Il secondo nome è quello del veneto Germano Racchella, deputato legato all’ala zaiana e uomo forte del bassanese: a Racchella è toccato in sorte destino persino più umiliante rispetto quello di Grimoldi, ovvero essere candidato non nel suo collegio ma in area veneziana e quarto nel listino plurinominale. Dopo il Consiglio federale che potrebbe apparire interlocutorio, nella migliore tradizione dell’ultimo partito italiano di matrice leninista quale è la Lega, da sempre legato alla apparente indiscutibilità del capo del momento, la artefatta fiducia confermata al leader Salvini è semplice presa di tempo e scelta di campo per non depotenziare il già scarso potere negoziale leghista in sede di formazione del governo venturo. La crisi, latente ma inesorabile, agitava il ventre profondo del partito di via Bellerio già da tempo. Proprio in questi giorni, l’ala salviniana ha cercato di rovesciare il trend narrativo: si ammette la sconfitta, e sarebbe impensabile il contrario, ma la si addossa alla decisione, riferibile si dice a Giorgetti e ai presidenti di Regione, di entrare nel governo Draghi.

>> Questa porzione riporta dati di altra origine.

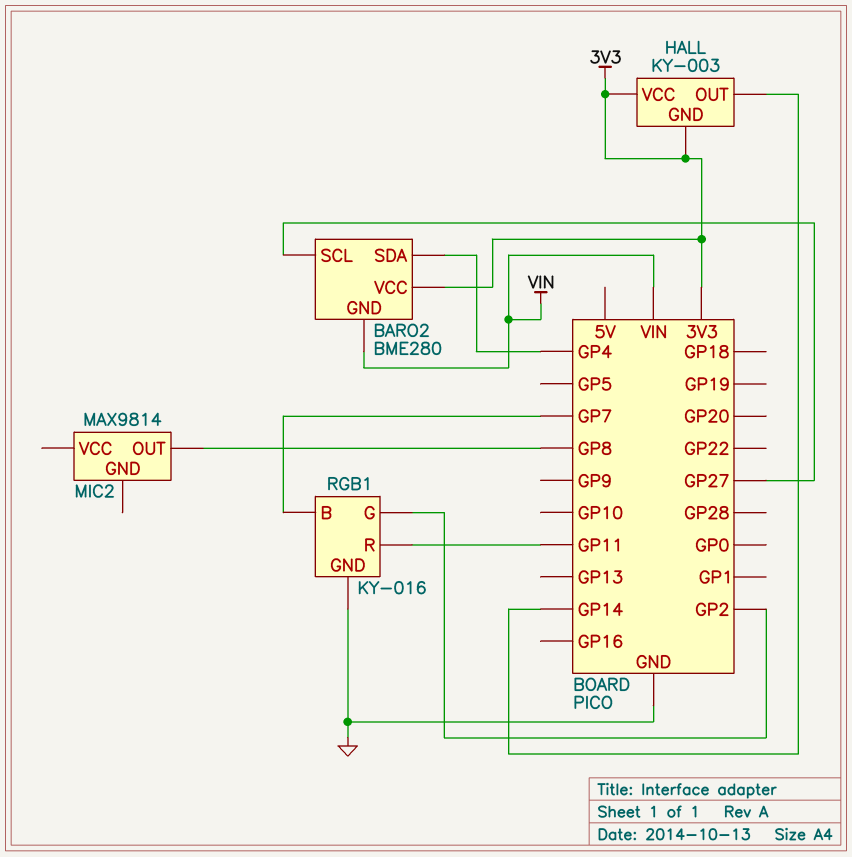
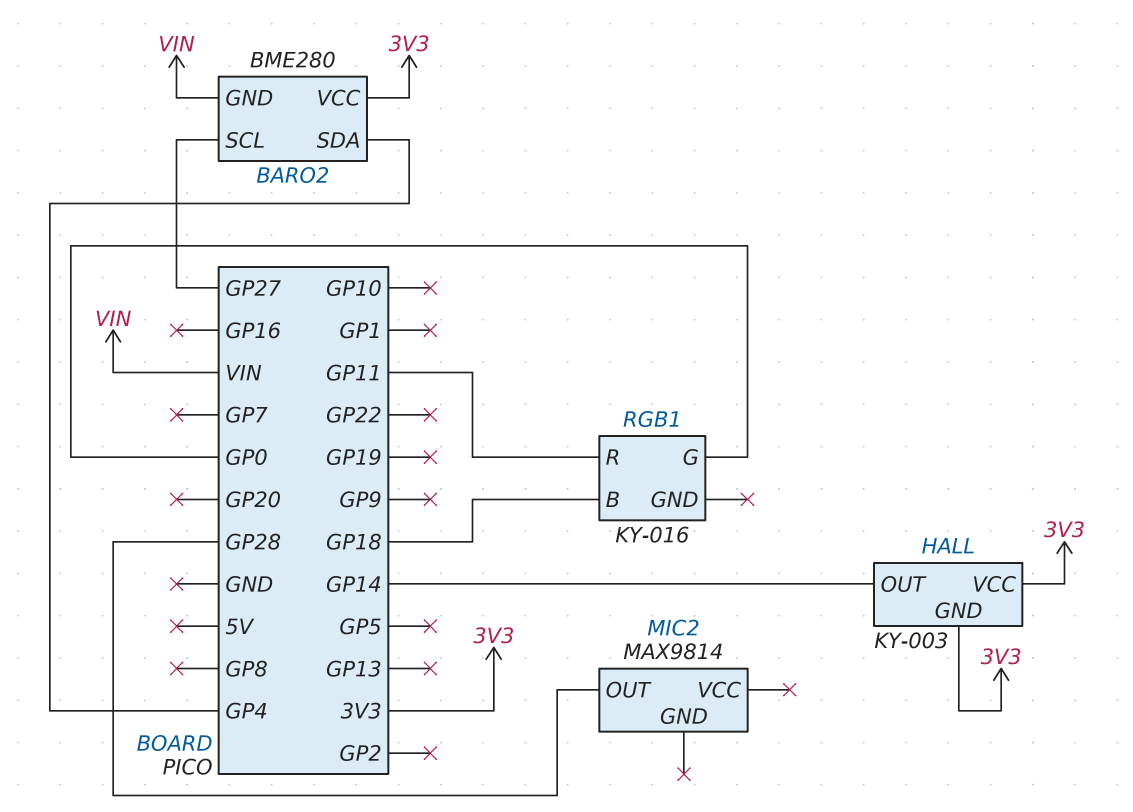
MIC2 pin OUT: GP8 -> GP28
RGB1 pin B: GP7 -> GP18
RGB1 pin G: GP2 -> GP0
RGB1 pin GND: GND -> none

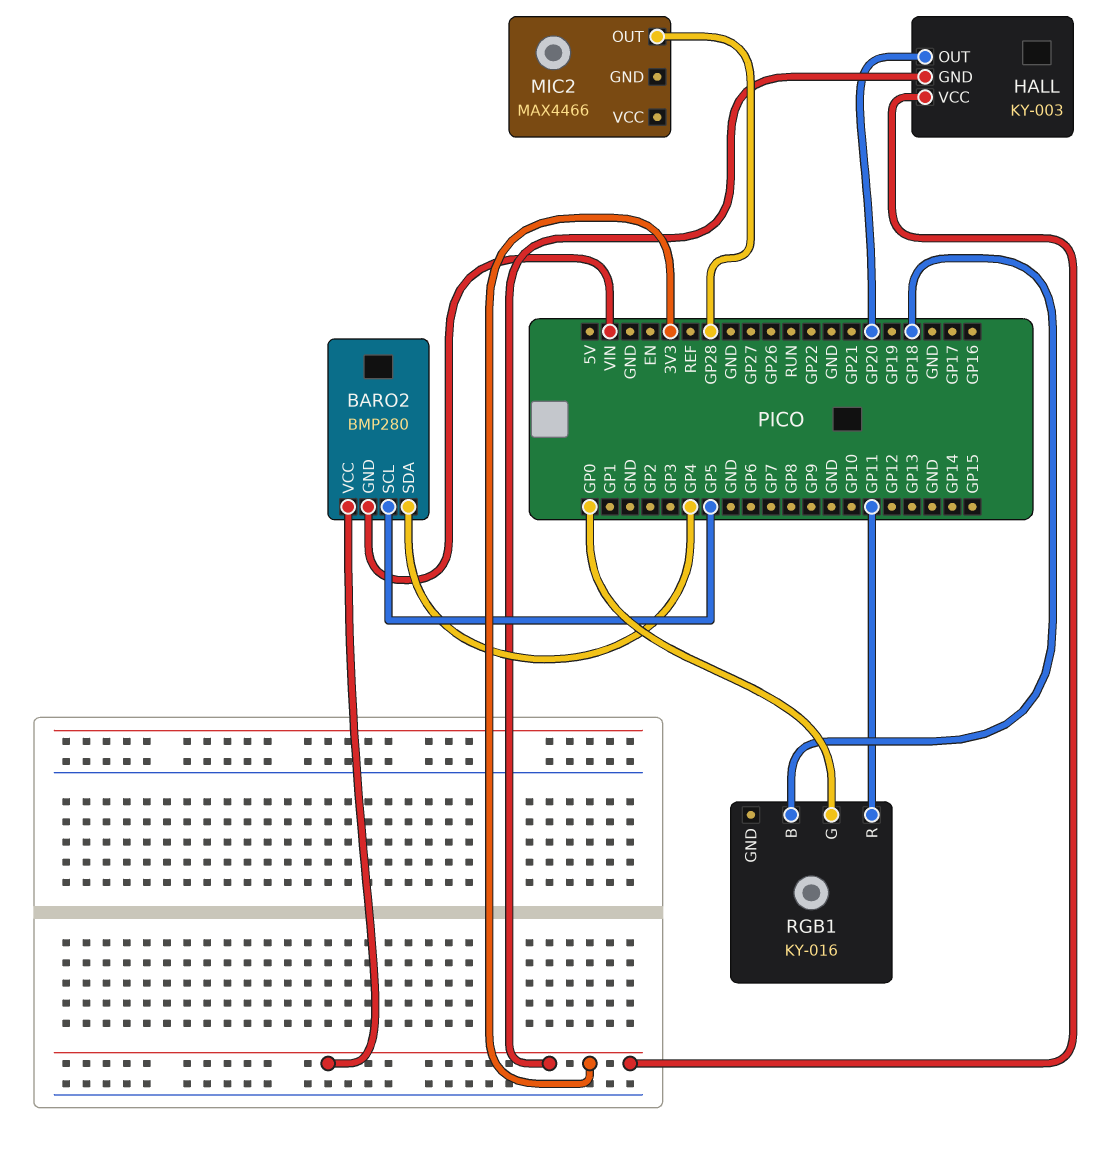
BARO2: BME280 -> BMP280
BARO2 pin SCL: GP27 -> GP5
HALL pin OUT: GP14 -> GP20
MIC2: MAX9814 -> MAX4466

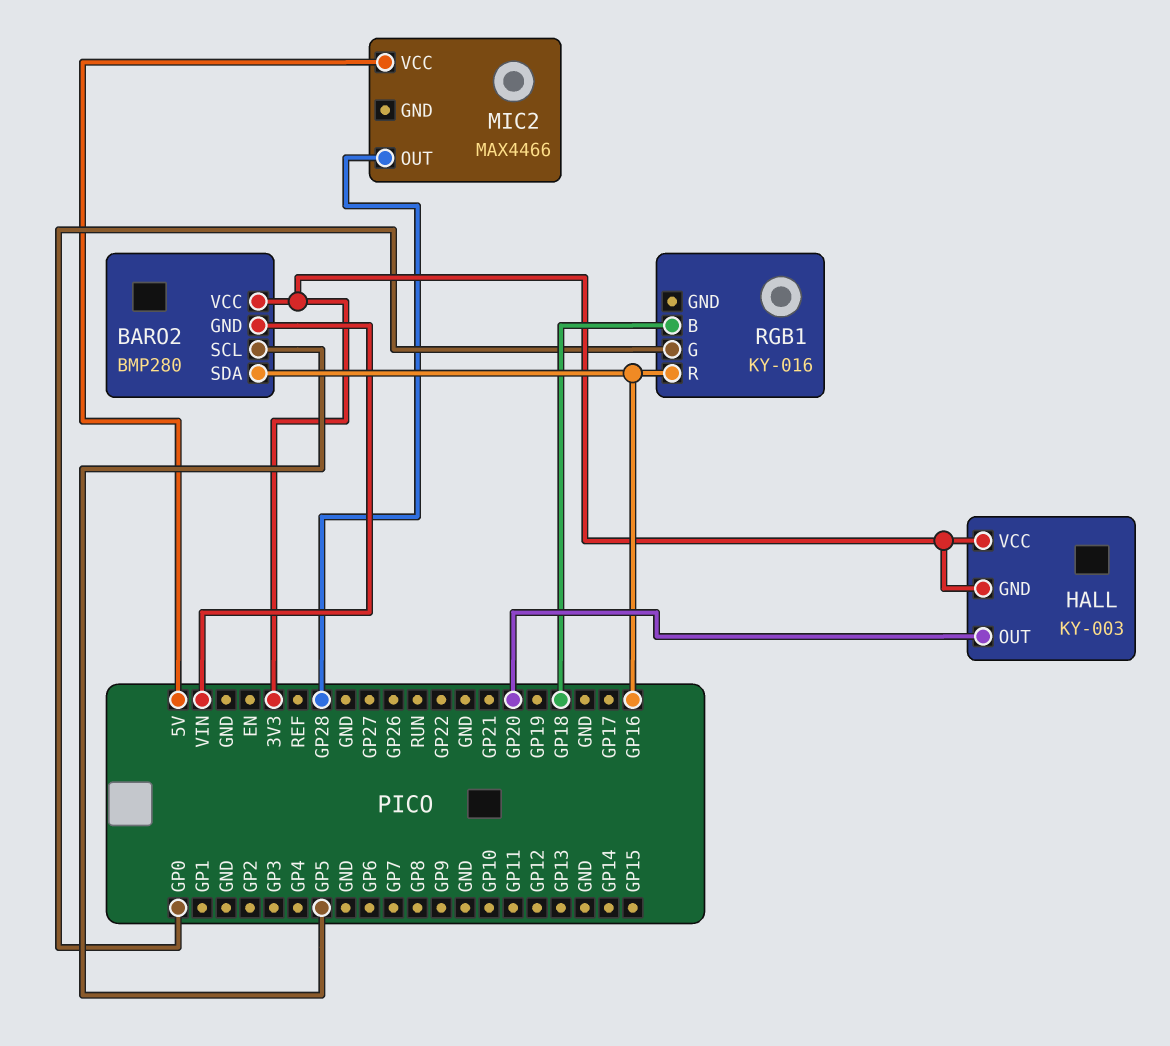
BARO2 pin SDA: GP4 -> GP16
MIC2 pin VCC: none -> 5V
RGB1 pin R: GP11 -> GP16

Dalle parti della community di Borghi e di Bagnai si è avanzata da tempo persino l’icastica figura del Piccolo Imprenditore Lombardo Spaventato (Pils): strumento di legittimazione delle politiche governatoriali e giorgettiane di entrismo in esperienze che, in termini di consenso, l’ala salviniana reputa disastrose. Prima ci avete costretti ad aderire all’agenda Draghi, contestano i salviniani, e ora vi lamentate del risultato ottenuto. Naturalmente qualunque esperienza di governo in congiunture di lacerante crisi presenta un costo di voti e di consenso: e l’esperienza di un governo di unità nazionale, così peculiare, è di certo ancora più significativa, specialmente per un partito di lotta e di governo come la Lega a trazione salviniana.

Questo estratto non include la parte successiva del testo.